---
# Lambda School Data Science - Intro to Pandas
---
# 05 - Cleaning Data
---



##STOP! BEFORE GOING ANY FURTHER...  


1. Click "File" at the top.
2. Then, "Save a Copy in Drive."
3. Change the file name to "FIRSTNAME_LASTNAME_1_2"  

Now you have a copy of this notebook in your Drive account. This is the copy you'll edit and submit. Be sure to do this for ***every*** assignment!



### Import pandas

In [0]:
import pandas as pd

### Import the data in the CSV file
You can find the data [here](https://raw.githubusercontent.com/axrd/datasets/master/gdpmessy2.csv). Should have a shape of (222,3). Use this [resource](https://www.iban.com/country-codes) to clean values correctly.

In [0]:
Dir = "https://raw.githubusercontent.com/axrd/datasets/master/gdpmessy2.csv"
Data = pd.read_csv(Dir)
print("Original sheet: %d rows, %d columns" % Data.shape)
# Fix column names:
Data.columns = ["INDEX TO BE DELETED", "COUNTRY", "GDP [$B]", "CODE"]

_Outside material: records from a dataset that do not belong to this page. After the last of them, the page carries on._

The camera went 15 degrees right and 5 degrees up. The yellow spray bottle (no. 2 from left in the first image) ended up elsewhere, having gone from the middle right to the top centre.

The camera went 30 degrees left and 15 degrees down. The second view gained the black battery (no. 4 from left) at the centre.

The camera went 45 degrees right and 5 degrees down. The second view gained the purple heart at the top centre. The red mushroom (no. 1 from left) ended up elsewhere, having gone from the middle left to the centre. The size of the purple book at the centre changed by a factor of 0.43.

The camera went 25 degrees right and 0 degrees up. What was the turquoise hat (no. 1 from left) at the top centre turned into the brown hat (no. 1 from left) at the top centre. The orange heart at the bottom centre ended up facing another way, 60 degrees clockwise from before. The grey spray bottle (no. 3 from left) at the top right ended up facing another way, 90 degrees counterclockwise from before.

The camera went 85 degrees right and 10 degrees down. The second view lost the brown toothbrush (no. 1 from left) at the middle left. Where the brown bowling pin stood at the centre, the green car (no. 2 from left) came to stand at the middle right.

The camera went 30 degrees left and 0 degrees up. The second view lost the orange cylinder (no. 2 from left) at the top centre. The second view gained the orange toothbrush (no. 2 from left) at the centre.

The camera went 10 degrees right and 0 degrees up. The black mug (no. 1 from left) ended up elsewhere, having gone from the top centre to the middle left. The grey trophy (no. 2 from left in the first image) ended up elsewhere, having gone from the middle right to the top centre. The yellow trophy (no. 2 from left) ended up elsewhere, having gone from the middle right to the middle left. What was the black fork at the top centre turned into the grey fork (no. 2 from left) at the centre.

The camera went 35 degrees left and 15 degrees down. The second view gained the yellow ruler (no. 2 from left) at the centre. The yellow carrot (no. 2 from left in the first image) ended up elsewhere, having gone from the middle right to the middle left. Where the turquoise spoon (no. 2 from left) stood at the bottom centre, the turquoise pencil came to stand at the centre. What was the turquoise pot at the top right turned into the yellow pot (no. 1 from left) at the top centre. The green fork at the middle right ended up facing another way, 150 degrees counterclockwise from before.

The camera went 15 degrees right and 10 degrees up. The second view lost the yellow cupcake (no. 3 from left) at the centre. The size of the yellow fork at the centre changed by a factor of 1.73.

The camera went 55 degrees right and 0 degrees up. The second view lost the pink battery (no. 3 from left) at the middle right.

Original sheet: 222 rows, 4 columns


### Quickly inspect the head

In [0]:
Data.head(10)

Unnamed: 0,INDEX TO BE DELETED,COUNTRY,GDP [$B],CODE
0,0,Afghanistan,21.71,AFG
1,1,Albania,13.4,ALB
2,2,Algeria,227.8,DZA
3,3,American Samoa,0.75,ASM
4,4,Andorra,4.8,AND
5,5,Angola,131.4,AGO
6,6,,0.18,AIA
7,7,Antigua and Barbuda,1.24,ATG
8,8,Argentina,536.2,ARG
9,9,Armenia,10.88,ARM


### Inspect the tail

In [0]:
Data.tail(10)

Unnamed: 0,INDEX TO BE DELETED,COUNTRY,GDP [$B],CODE
212,212,Uruguay,55.6,URY
213,213,Uzbekistan,63.08,UZB
214,214,Vanuatu,0.82,VUT
215,215,Venezuela,209.2,VEN
216,216,Vietnam,187.8,VNM
217,217,U.S. Virgin Islands,5.08,VIR
218,218,West Bank,6.64,WBG
219,219,Yemen,45.45,YEM
220,220,Zambia,25.61,ZMB
221,221,Zimbabwe,13.74,ZMB


### What is the shape of the DataFrame? Does it correspond to what we expected? 

In [0]:
print("Nope, it doesn't. There is %d spare column." % (Data.shape[1] - 3))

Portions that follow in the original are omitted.